La presenza di tali animali può provocare l’insorgenza di pericoli igienici, soprattutto perché possono essere veicolo di sudiciume e microrganismi, anche molto dannosi alla salute dell’uomo.
Inoltre la presenza di un insetto
morto o di un suo frammento
nel vino è un evento vissuto molto negativamente dal consumatore, anche se non può costituire necessariamente un rischio per la sua salute.
Frammenti di vetro
Il pericolo di residui di vetro nel vino, dovuto alla cattiva conservazione delle bottiglie e al loro uso nella fase di imbottigliamento, è probabile e la gravità del danno è medio-alta.
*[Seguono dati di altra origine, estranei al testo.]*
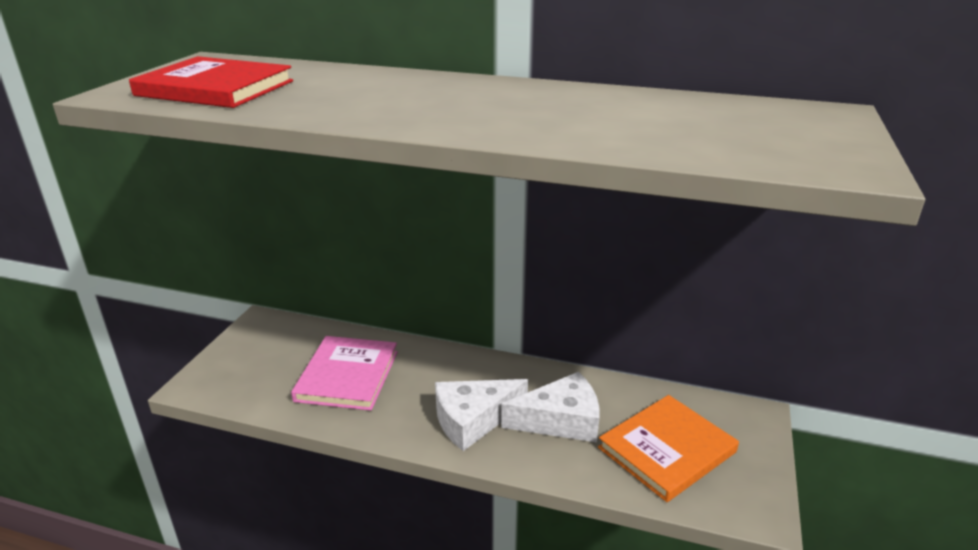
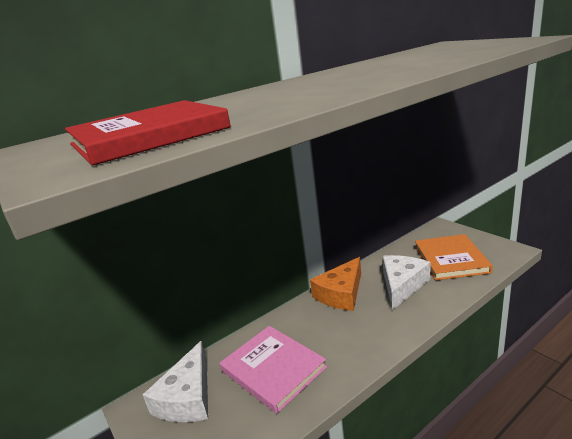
camera: 50 degrees left, 5 degrees down
(473, 420) = (375, 319): white cheese -> white cheese (187, 397)
(502, 375) = (341, 294): none -> orange cheese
E’ consigliabile attuare un’azione preventiva quale una corretta conservazione delle bottiglie. Inoltre riteniamo raccomandabile mettere in atto una misura preventiva basata su una procedura che organizzi un accurato controllo visivo delle bottiglie prima di immetterle sulla linea di imbottigliamento. Allontanare quelle difettose, come azione correttiva, adottando anche una registrazione delle anomalie rilevate; questo potrà fornire un’ottima base per la valutazione del fornitore delle bottiglie e delle procedure aziendali. Inoltre sarebbe consigliabile ricorrere a fornitori che diano garanzia scritta della conformità del prodotto.

Lo sporco riscontrabile nell’industria enologica
Una definizione di sporco potrebbe essere quella che lo definisce come tutto ciò che si fissa sulle superfici, sia quello rappresentato da residui organici sia da quelli inorganici.
Lo sporco di tipo organico è costituito da residui di uva, mosto, feccia, colonie di lieviti, batteri e muffe, residui di sostanza colorante, tartaro, residui di chiarificanti organici (albumine, gelatine, caseinati) e residui di coadiuvanti tecnologici.
Lo sporco di tipo inorganico è rappresentato principalmente dal calcare, dallo smog, dalla ruggine e dai residui di chiarificanti inorganici (bentonite, silice).
Un’altra tipologia di sporco è quella costituita da una morchia mista, normalmente composta di una miscela di residui organici e inorganici, che si sono sovrapposti col tempo e che non sono stati rimossi da un’efficace operazione di detergenza: è il classico sporco vecchio.
Nelle cantine si riscontra inoltre la presenza di residui di grassi e oli minerali, presenti soprattutto sulle attrezzature con organi in movimento e sulle linee d’imbottigliamento che sono soggette a una periodica lubrificazione. La detergenza è influenzata da numerosi fattori che devono essere attentamente considerati dall’operatore addetto alle pulizie, quali la conoscenza della tipologia della superficie, il riconoscimento del materiale sul quale operare, il tipo di sporco da eliminare, i detergenti o i sanificanti più adatti a essere utilizzati per risolvere le varie problematiche, la temperatura e il tempo di utilizzo degli stessi, l’azione meccanica che è possibile esercitare sulle superfici da pulire.